Cambridge Quantum Computing has a demo of its quantum key security generation at Ironbridgeapi.com.

Above is a picture of a quantum random key generation device

IronBridge is the world’s first commercially available certifiable Quantum Cryptographic Device.

IronBridge addresses major security challenges and vulnerabilities in today’s infrastructure and has important structural implications for cybersecurity and quantum cryptography on a global scale. This practical solution allows governments and businesses around the world to attain unparalleled levels of quantum-enhanced encryption and security relating to much of the technology that underpins daily digital interactions including IoT, big data, cloud infrastructure, networks and communications. By slotting neatly into existing network configurations, IronBridge provides a solution that works today whilst simultaneously protecting against the threats of tomorrow.

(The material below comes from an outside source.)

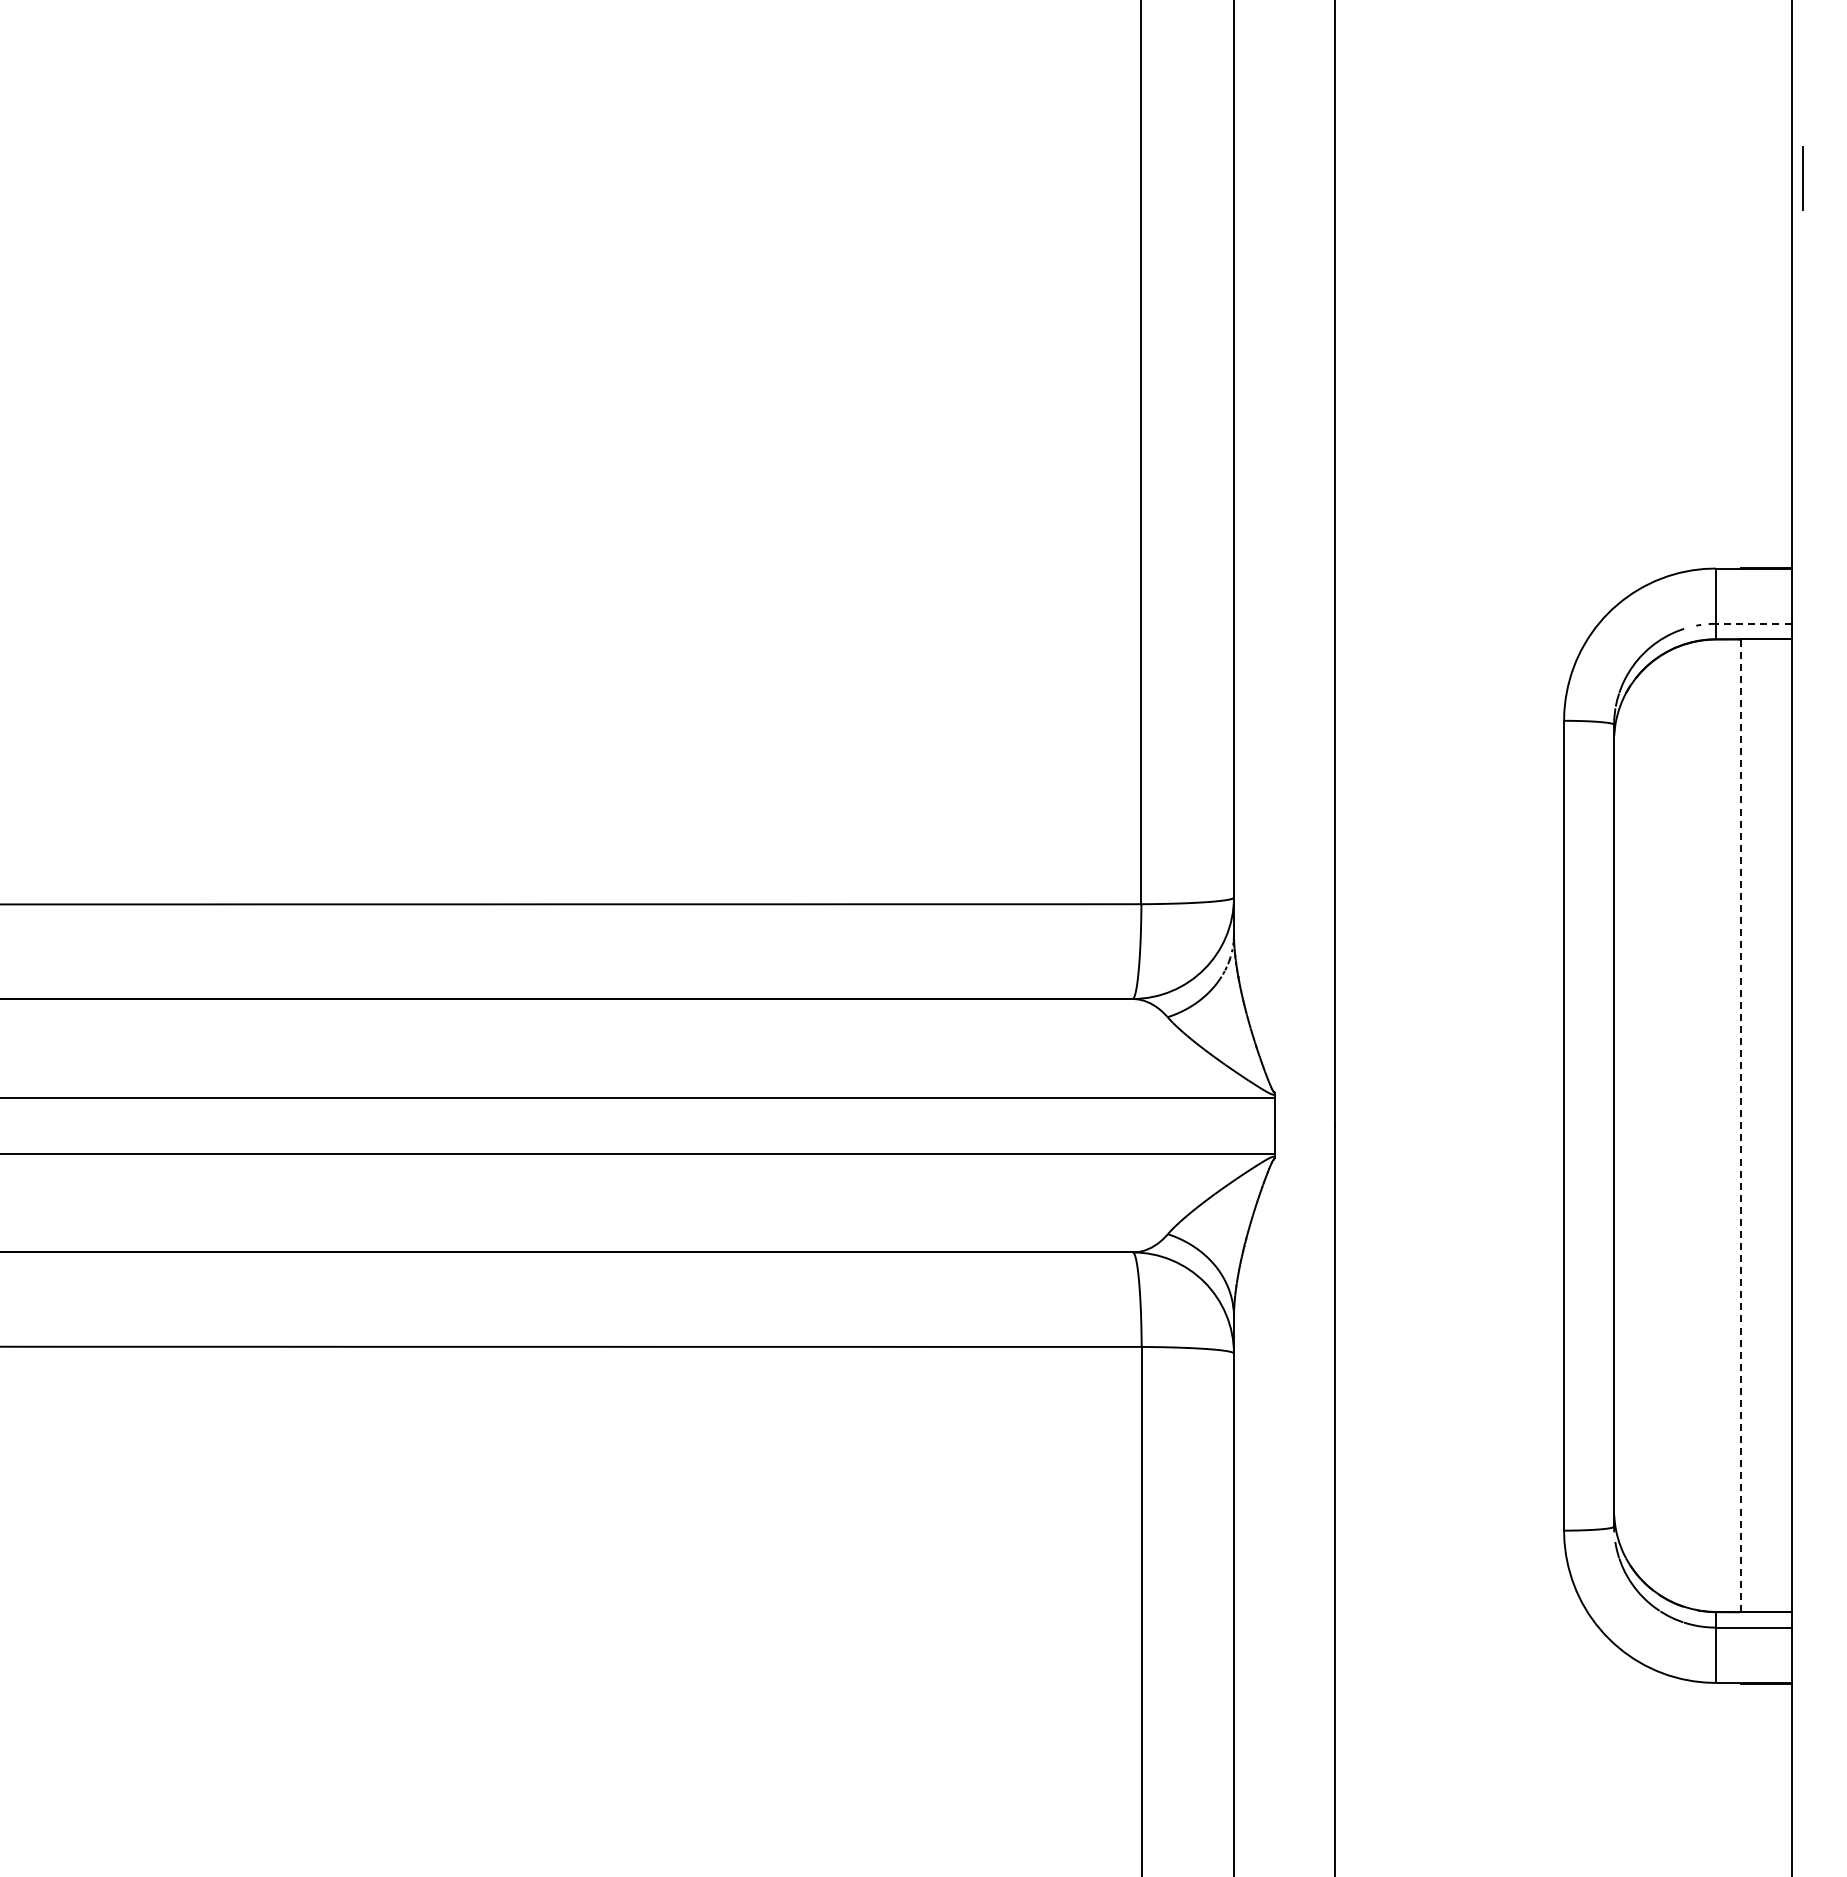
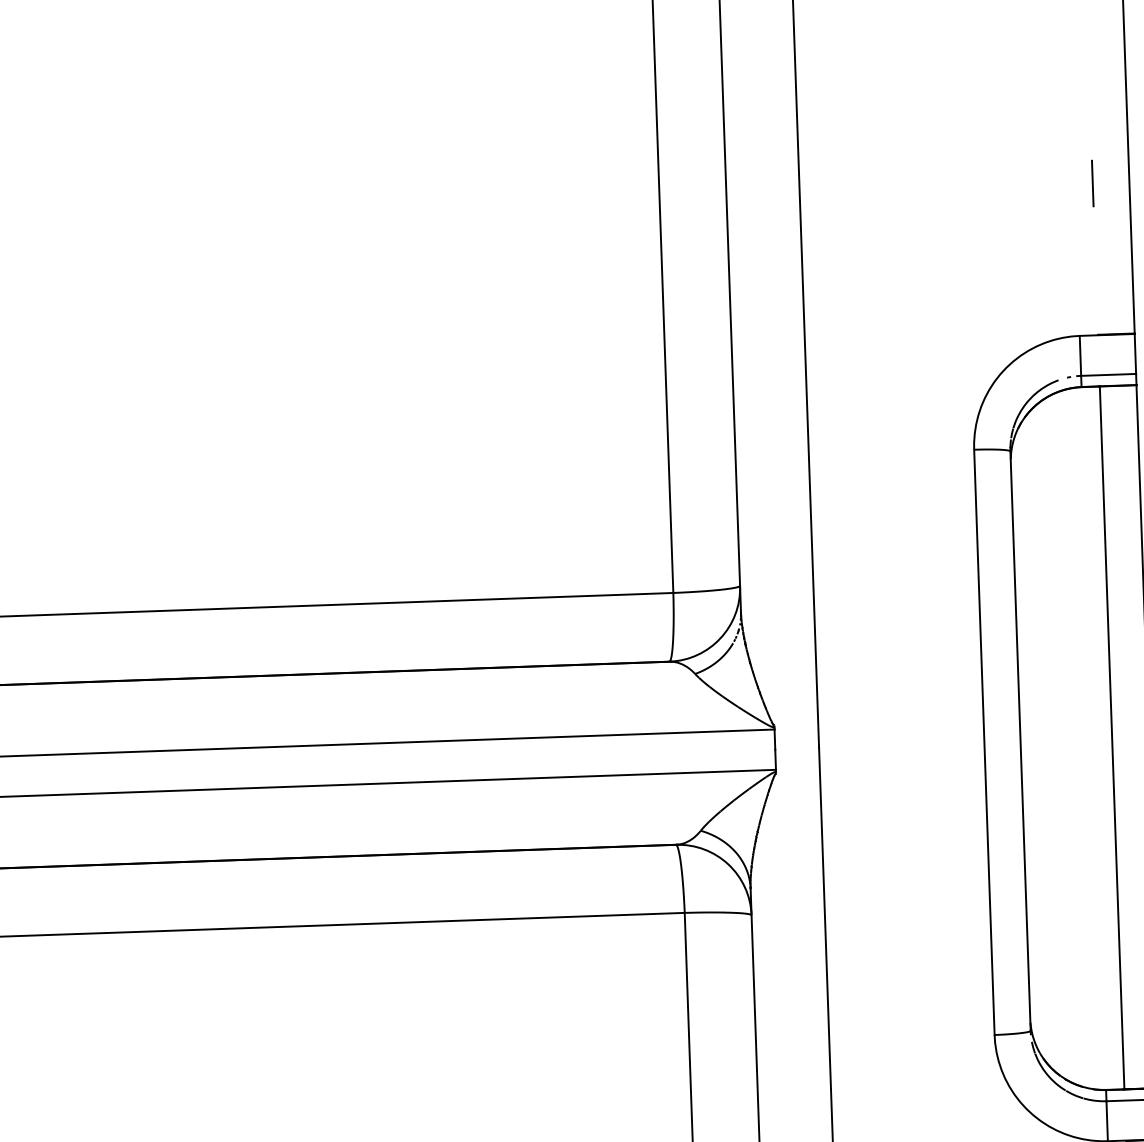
line: (1802, 178) -> (1092, 183), moved
line: (1753, 623) -> (1108, 374), dashed -> solid
line: (1740, 1125) -> (1111, 737), dashed -> solid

IronBridge will be commercially available in limited quantities from mid-2019 with a full-scale launch by the end of 2019. The launch will include cloud delivery of a variety of quantum-safe cryptographic applications including RSA compliant certificates, AES tokens, as well as un-hackable protocols for everyday digital interactions that involve encryption procedures that depend upon Single Key Session (“SKS”) interactions and critical dependency on computationally “lite” sensors such as those in autonomous vehicles and drones. Other applications, including maximally random entropy for sophisticated Monte Carlo simulations and securing blockchain development, will also be available.

6 thoughts on “Cambridge Quantum Random Key Generation and Encryption”

  1. As Brett Bellmore correctly said, random number generators have been used in cryptography for many decades. They create random values which are used as the encryption and decryption key, based on the behavior of physical systems behaving randomly (such as led outputs, analogue transistor frequency outputs, natural radio spectrum spikes, unpredictable radioactive decay, etc.). The separation of public form private key is another form of cryptography known as asymmetric cryptography.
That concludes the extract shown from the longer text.